Sunday, June 25, 2006

World Cup Diary: Round 2 Predictions-II

Do you know when football wins?

When fans of curling start watching. My sources tell me we have one such person finally watching the World Cup.

I collected my first pool point as Germany demolished Sweden 2-0. The final score is nowhere close to indicate the overwhelming domination the Germans enjoyed in the proceedings. Even a score of 5-0 would have had left the Swedes little to complain about.

By the way, I am not taking any credit for the pick — my mom picked Germany too — so I remain humble, as always.

I almost made an ass of myself in the Argentina-Mexico game. My upset factor for that game was 1/10 showing how much respect Meh-hee-co earned by their uninspiring performances during the group matches. In hindsight, it should have been 7/10 because Mexico almost pulled off an improbable victory.

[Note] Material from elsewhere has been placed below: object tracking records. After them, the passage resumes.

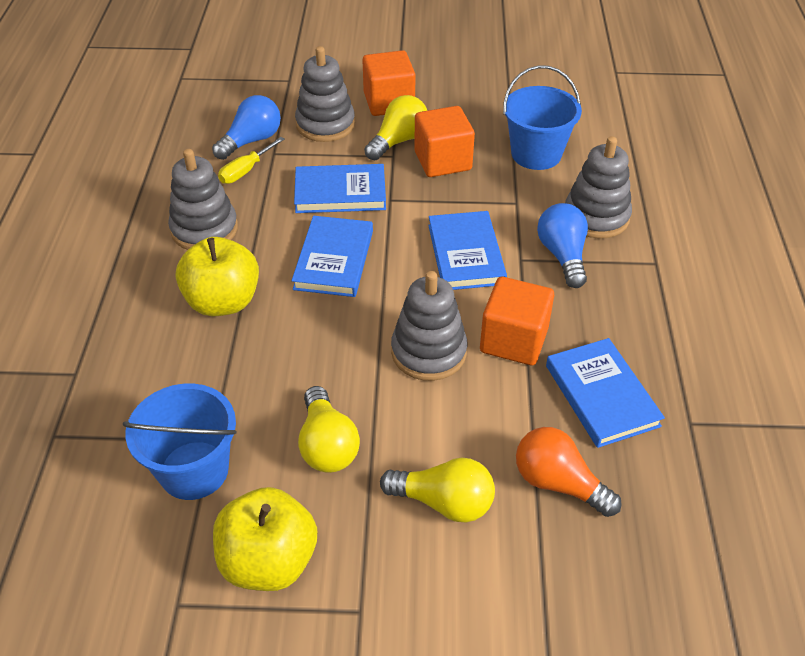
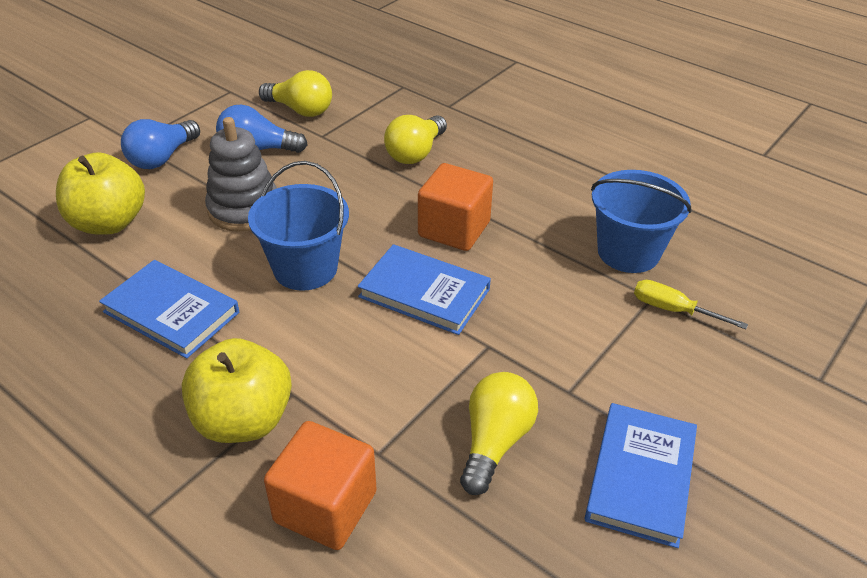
blue book: 4 -> 3
grey stacking toy: 4 -> 1
orange cube: 3 -> 2
orange light bulb: 1 -> 0

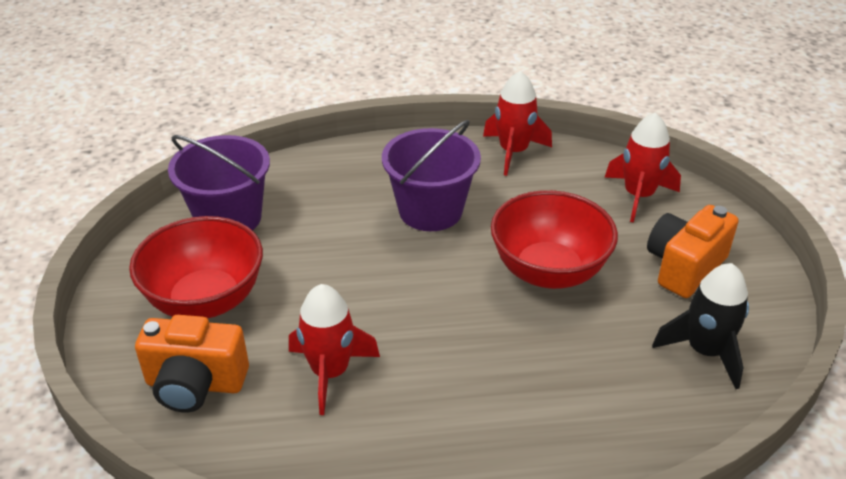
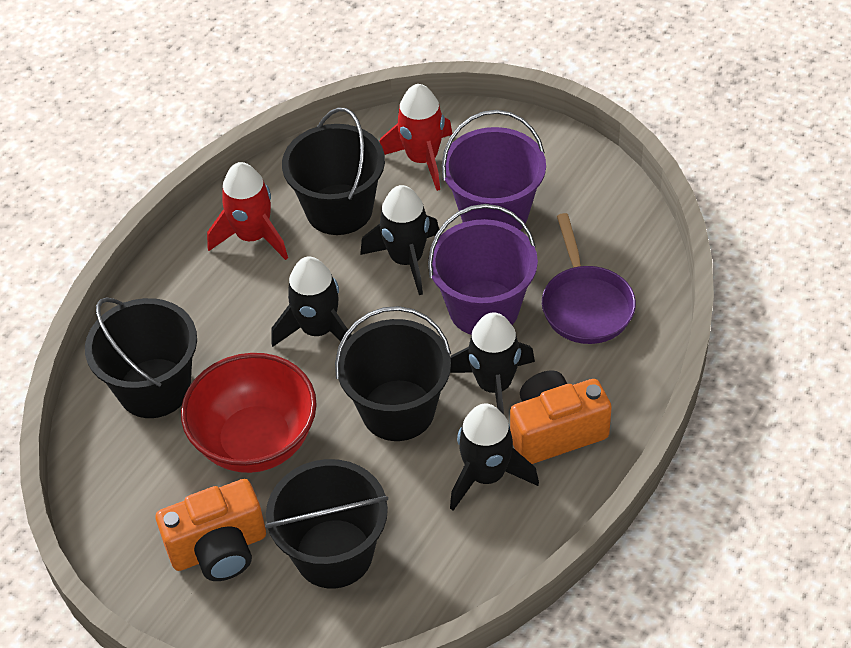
black bucket: 0 -> 4
black rocket: 1 -> 4
purple pan: 0 -> 1
red bowl: 2 -> 1
red rocket: 3 -> 2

Argentina should have won the game in regulation, their legit goal in the dying seconds was disallowed for offside. That's the worst piece of officiating in the cup not including the fouls called. I also noticed the same assistant referee screwed up at least on two other calls. Both were onsides that were ruled offsides. FIFA should immediately send him back to his home couch where he can rest in peace.

The highlight of today's game is the goal of the tournament, courtesy of Maxi Rodriguez. I know we still have a lot left in the Cup, but his dipping volley from the corner box into the far corner of the net has to be the runaway winner unless someone comes up with another borderline insane goal. You can quote me for that to an English fan who are still eating their bread dipped in the sauce made from Steven Gerrard.

Enough, now back to my crystal ball.

England over Ecuador

What do you call a match between hype and about-time? England vs Ecuador.

England never impressed anyone except their die-hard fans. More than 150 of them were reportedly arrested today at Stuttgart. In fact, a lot of reasonable English fans (they do exist) will swear what Eriksson is doing to England is what he was doing four years ago to Ulrika Jonsson, or more recently to Fariah Alam.

But he does have a bunch of superstars only if they start playing to their reputation minus the hype.

You can start with David Beckham, the English skipper and face of the team, who's just playing on his past glory and Eriksson doesn't have the balls to drop him from the starting eleven. Eriksson might not have the guts to drop his dead-man-walking captain but he certainly hasn't lost his wit:

'I am not married to him, even if you think I am. I'm not even engaged to him.'

And you can end with Peter Crouch.

But the coach is confident, or at least he makes an effort to sound like one:

"We have reached the stage of life or death for the team now, not just for me, and that is extremely exciting. I think we will thrive on it and firmly believe you will see a better performance from England. We will play good football and we will win."

We hear ya.

Upset factor: 4/10.

By the way, if England loses, here's a suggested headline for the British tabloids: "BOTCH IT LIKE BECKHAM"

Portugal over Holland

This is one hell of a tough call. But I would still favor Portugal, although this could go either way. I never like the Dutch anyway.

History favors Portugal. They always seem to get the better off their more storied rivals who appeared in the finals of the World Cup in 1974 and 1978, losing both. In the last 16 years, the two teams faced each other five times (excluding friendlies), Holland managed to win only once, losing three and one game was drawn. Last time they met, in the Euro 2004 semifinals, Portugal took the honors by a margin 2-1.